Sunday, January 3, 2021

AND YOU MAY ASK YOURSELF [276]

Memphis “Big Sur” sofa by Peter Shire

Judging from what I have read, we already appear to know how the year 2021 will unfold. A new normal is coming, and when it is unlocked, we must be ready to make up for lost time, and to take up new opportunities. As we breathe out, politics and economics can settle, as the United States gains a president that wants to do the job, and the United Kingdom trades from outside the European single market for the first time since 1973. With these long-standing conundrums solved for now, and with shops back open, the indignant heat of social media may simmer down. Why make your own New Year’s resolutions when the whole world is changing?

This year could be the latest chapter of renaissance and progress. Especially after a year blighted by disease, it is natural to embrace this hope - it is the grand narrative we all share. But for someone that has written as much as I have about postmodernism – the broad artistic social and philosophical movement that, among a large number of things, is meant to be distrustful of grand narratives – why am I thinking about the coming year in this way?
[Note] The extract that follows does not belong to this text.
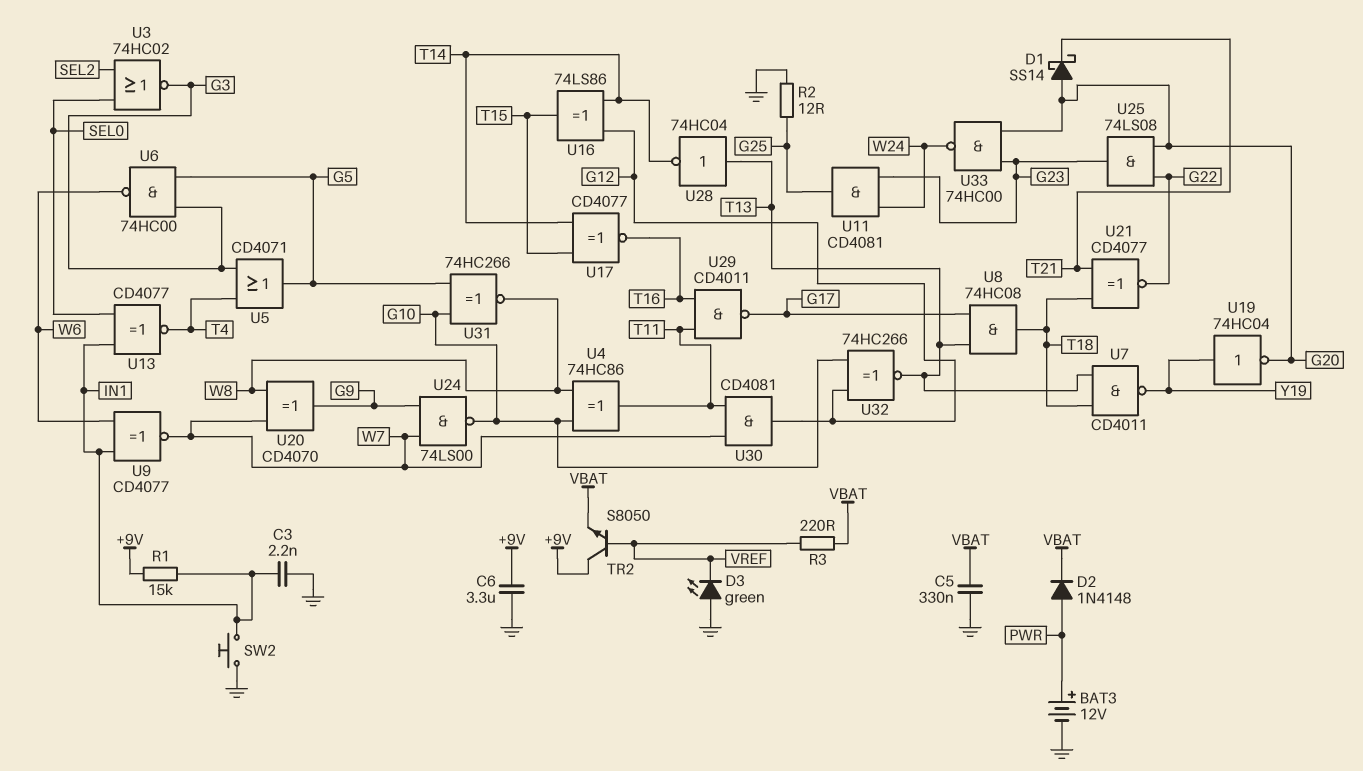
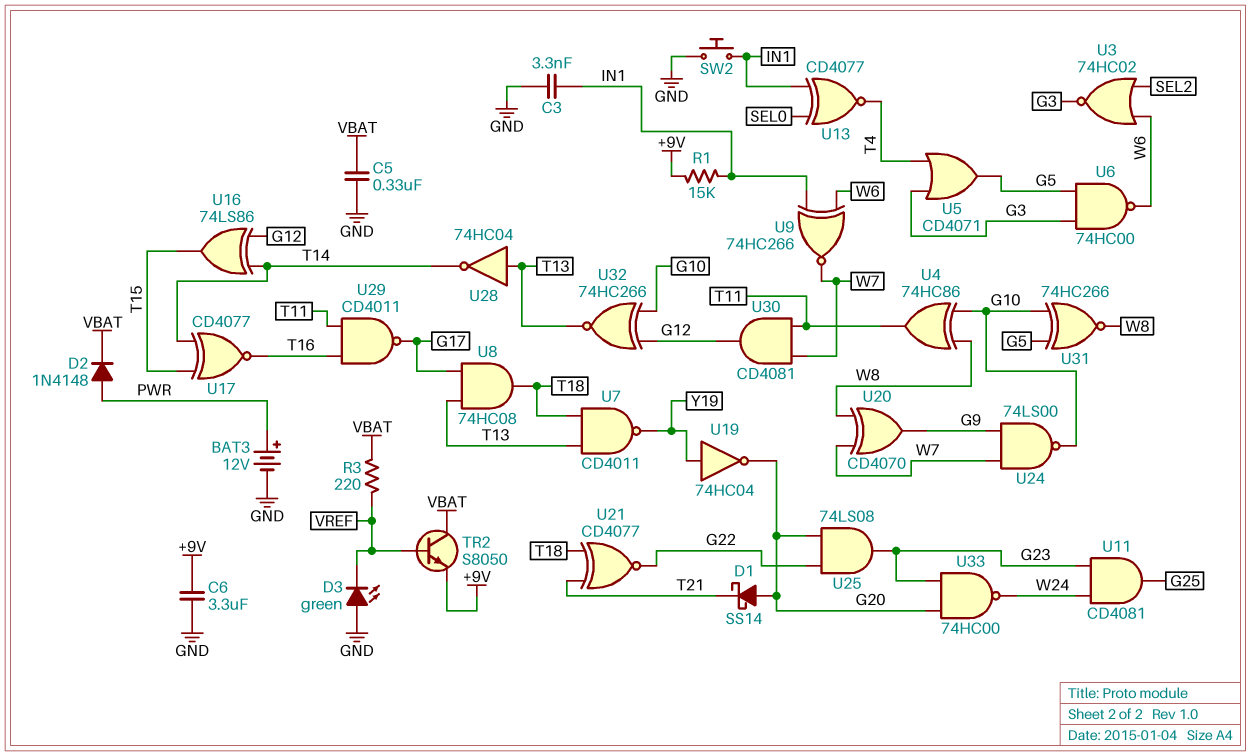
C3: 2.2nF (GND, IN1) -> 3.3nF (GND, IN1)
R2: 12 (G25, GND) -> none
TR2: NPN S8050 (B VREF, C +9V, E VBAT) -> NPN S8050 (B VREF, C VBAT, E +9V)
U3: NOR 74HC02 (in SEL0, in SEL2, out G3) -> NOR 74HC02 (in SEL2, in W6, out G3)
U9: XNOR CD4077 (in IN1, in W6, out W7) -> XNOR 74HC266 (in IN1, in W6, out W7)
Nothing says that someone who deals in scepticism and irony can’t also be an optimist. It pays to have all your discursive tools to hand, and have a full understanding of them, but giving yourself time off from work is also nice. You can try to live your life via philosophical concepts of criticism made to use in cultural and textual analysis – Roland Barthes’ “death of the author” concept is not intended to help you read a book written by someone whose views you don’t like, unless you plan to judge only the text, and nothing else.

However, I plan to spend some time looking further into the concepts of postmodernism, in something I will be calling “Postmodernism 2021.” I have been looking into this rabbit hole for close to twenty years, with time for breaks. There is something attractive to deconstructing ideas to find new connections, or to play with different ideas and smash them together, whether that is by looking at a skyscraper that was built to resemble a grandfather clock, new music that evokes nostalgia for the 1980s, or blending genres together in a science fiction novel.

As I understand it, we are largely supposed to have moved on from postmodernity into a sort of modernity powered by the internet. But when you have people like Jordan Peterson, talking about “postmodern neo-Marxists,” and the UK Government’s Minister of Equalities, Liz Truss, blaming postmodernist thought for dominating debates on equality, in a speech made in December 2020, it is clear that postmodernism, or at least the concepts that exist at one end of a movement that has influenced art, is still very vital.

The most egregious part of Truss’s speech, later removed from the Government’s online record of it, having been placed under the title “The Failed Ideas of the Left,” read: “These ideas have their roots in post-modernist philosophy — pioneered by [Michel] Foucault — that put societal power structures and labels ahead of individuals and their endeavours. In this school of thought, there is no space for evidence, as there is no objective view — truth and morality are all relative.” Foucault’s 1966 book “The Order to Things” looked at how truth is constructed, and how this has differed through history, but that does not mean the same as “nothing is true, everything is permitted.”

With May 2021 marking five years of Leigh Spence is Dancing with the Gatekeepers, I will use the time until then to take stock of what postmodernism means to me, what it means to how I see the world, and how a movement most relevant in the 1980s and 90s continues to be so today.

As I work out where to start, I shall provide links to when I first talked about postmodernism and postmodernity back in January 2017 [link], my first touch upon its being used to blame for “alternative facts” [link], a look at the key concept of nostalgia [link], the fact that poststructuralism means you can’t say what you like [link], my trying to explain the concept of hauntology [link], and my walk around Manchester’s Trafford Centre, a shopping mall engaged entirely in postmodern architecture [link].